SCHEDULE TO
This Tender Offer Statement on Schedule TO (this Schedule TO) relates to the offer (the Exchange Offer) by Summit
Midstream Partners, LP (the Partnership) to exchange any and all of the Partnerships 9.50% Series A Fixed-to-Floating Rate Cumulative Redeemable
Perpetual Preferred Units (the Series A Preferred Units) for newly issued common units representing limited partner interests in the Partnership (the Common Units).
In exchange for each Series A Preferred Unit properly tendered (and not validly withdrawn) prior to 5:00 p.m., New York City time, on July 17, 2020 (such
time and date, as the same may be extended, the Expiration Date) and accepted by the Partnership, participating holders of Series A Preferred Units will receive 150 Common Units (the Exchange Consideration).
The Exchange Offer shall commence on the filing date hereof and shall expire on the Expiration Date.
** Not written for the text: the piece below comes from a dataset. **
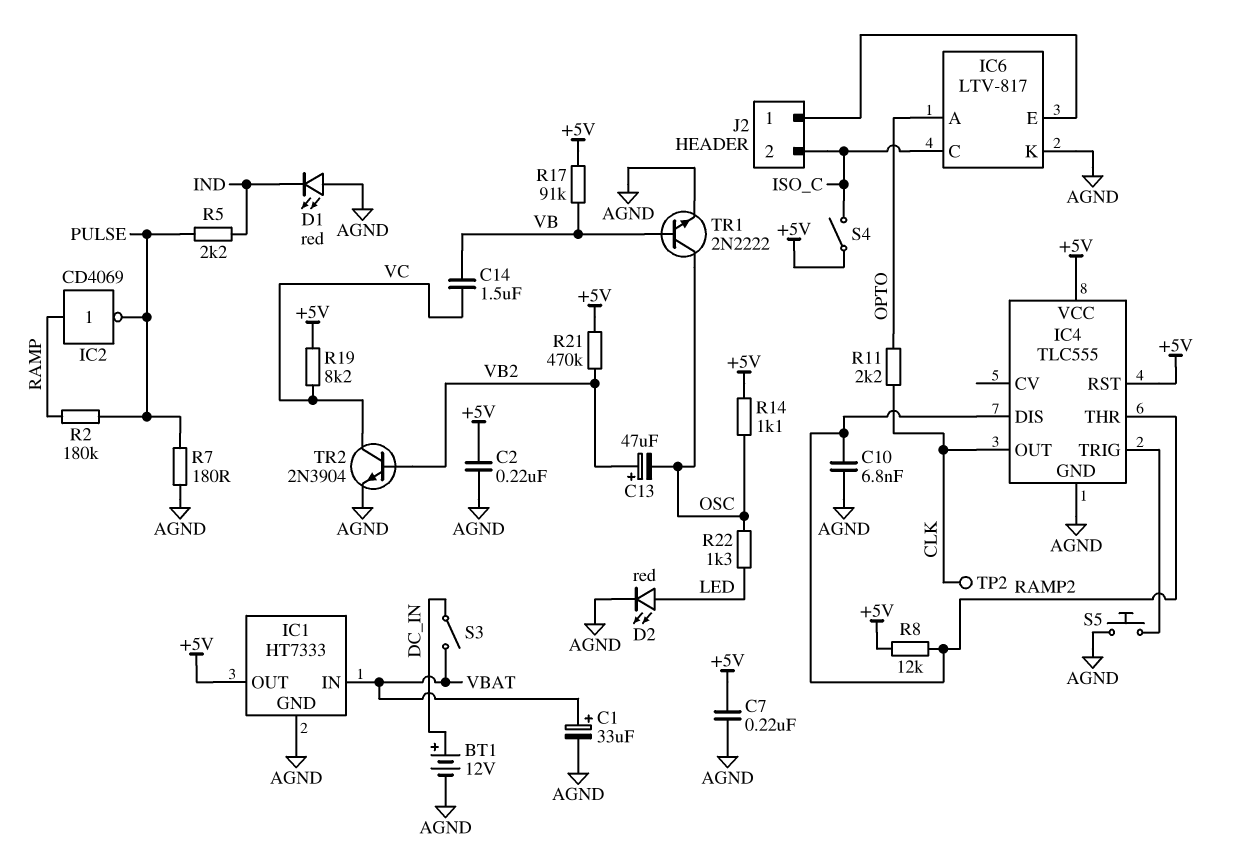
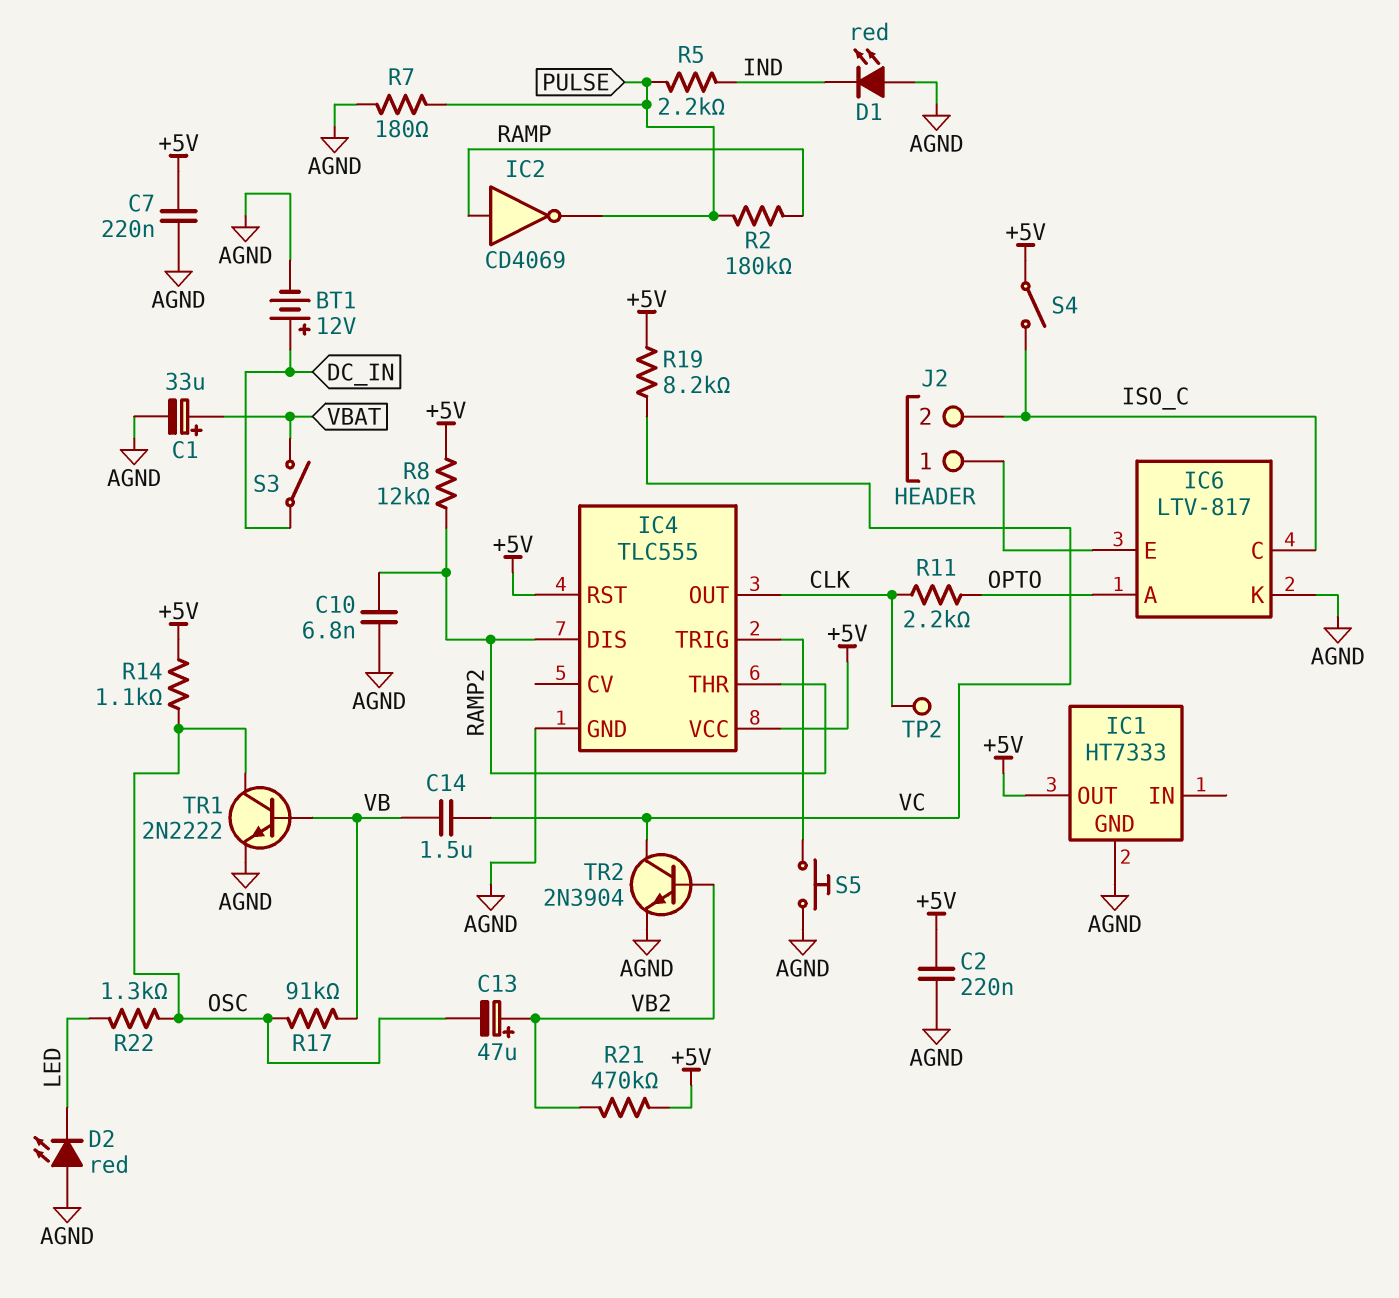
D2: LED red (A LED, K AGND) -> LED red (A AGND, K LED)
IC1 pin IN: VBAT -> none
R17: 91k (+5V, VB) -> 91k (OSC, VB)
The Exchange Offer will be made upon the terms and
subject to the conditions set forth in the offer to exchange (as it may be supplemented and amended from time to time, the Offer to Exchange) and in the related letter of transmittal (as it may be supplemented and amended from
time to time, the Letter of Transmittal and, together with the Offer to Exchange, the Offering Documents), which are filed as exhibits (a)(1)(i) and (a)(1)(ii) hereto.
The Exchange Offer is conditioned on, among other things, that (i) holders of at least 30,000 Series A Preferred Units properly tender (and not validly
withdraw) their Series A Preferred Units prior to the Expiration Date, (ii) there shall have not been instituted, threatened in writing or be pending any action or proceeding before or by any court, governmental, regulatory or administrative
agency or instrumentality, or by any other person, in connection with the Exchange Offer, that is, or is reasonably likely to be, in our reasonable judgment, materially adverse to our business, operations, properties, condition, assets, liabilities
or prospects, or which would or might, in our reasonable judgment, prohibit, prevent, restrict or delay consummation of the Exchange Offer or materially impair the contemplated benefits to us (as set forth under the section of the Offer to Exchange
titled The Exchange Offer Purpose of the Exchange Offer) of the Exchange Offer, (iii) no order, statute, rule, regulation, executive order, stay, decree, judgment or injunction shall have been proposed, enacted, entered,
issued, promulgated, enforced or deemed applicable by any court or governmental, regulatory or administrative agency or instrumentality that, in our reasonable judgment, would or would be reasonably likely to prohibit, prevent, restrict or delay
consummation of the Exchange Offer or materially impair the contemplated benefits to us of the Exchange Offer, or that is, or is reasonably likely to be, materially adverse to our business, operations, properties, condition, assets, liabilities or
prospects, (iv) there shall have not occurred or be reasonably likely to occur any material adverse change to our business, operations, properties, condition, assets, liabilities, prospects or financial affairs and (v) there shall have not
occurred (a) any general suspension of, or limitation on prices for, trading in securities in U.S. securities or financial markets, (b) any material adverse change in the price of our Common Units in U.S. securities or financial markets,
(c) a declaration of a banking moratorium or any suspension of payments in respect to banks in the United States, (d) any limitation (whether or not mandatory) by any government or governmental, regulatory or administrative authority,
agency or instrumentality, domestic or foreign, or other event that, in our reasonable judgment, would or would be reasonably likely to affect the extension of credit by banks or other lending institutions or (e) a natural disaster or the
commencement or material worsening of a war, armed hostilities, act of terrorism or other international or national calamity directly or indirectly involving the United States, including, after the commencement of the Exchange Offer, any significant
additional slowdown in economic growth, economic downturn, recession or other adverse economic development linked to the outbreak of a pandemic or contagious disease, including but not limited to, the recent
COVID-19 viral outbreak, which diminishes general economic activity to a degree sufficient to materially reduce demand for natural gas and oil consumption. See the section of the Offer to Exchange titled
The Exchange Offer Conditions to the Exchange Offer for a complete description of the conditions of the Exchange Offer. We reserve the right to extend or terminate the Exchange Offer if any condition of the Exchange Offer is not
satisfied and otherwise to amend the Exchange Offer in any respect.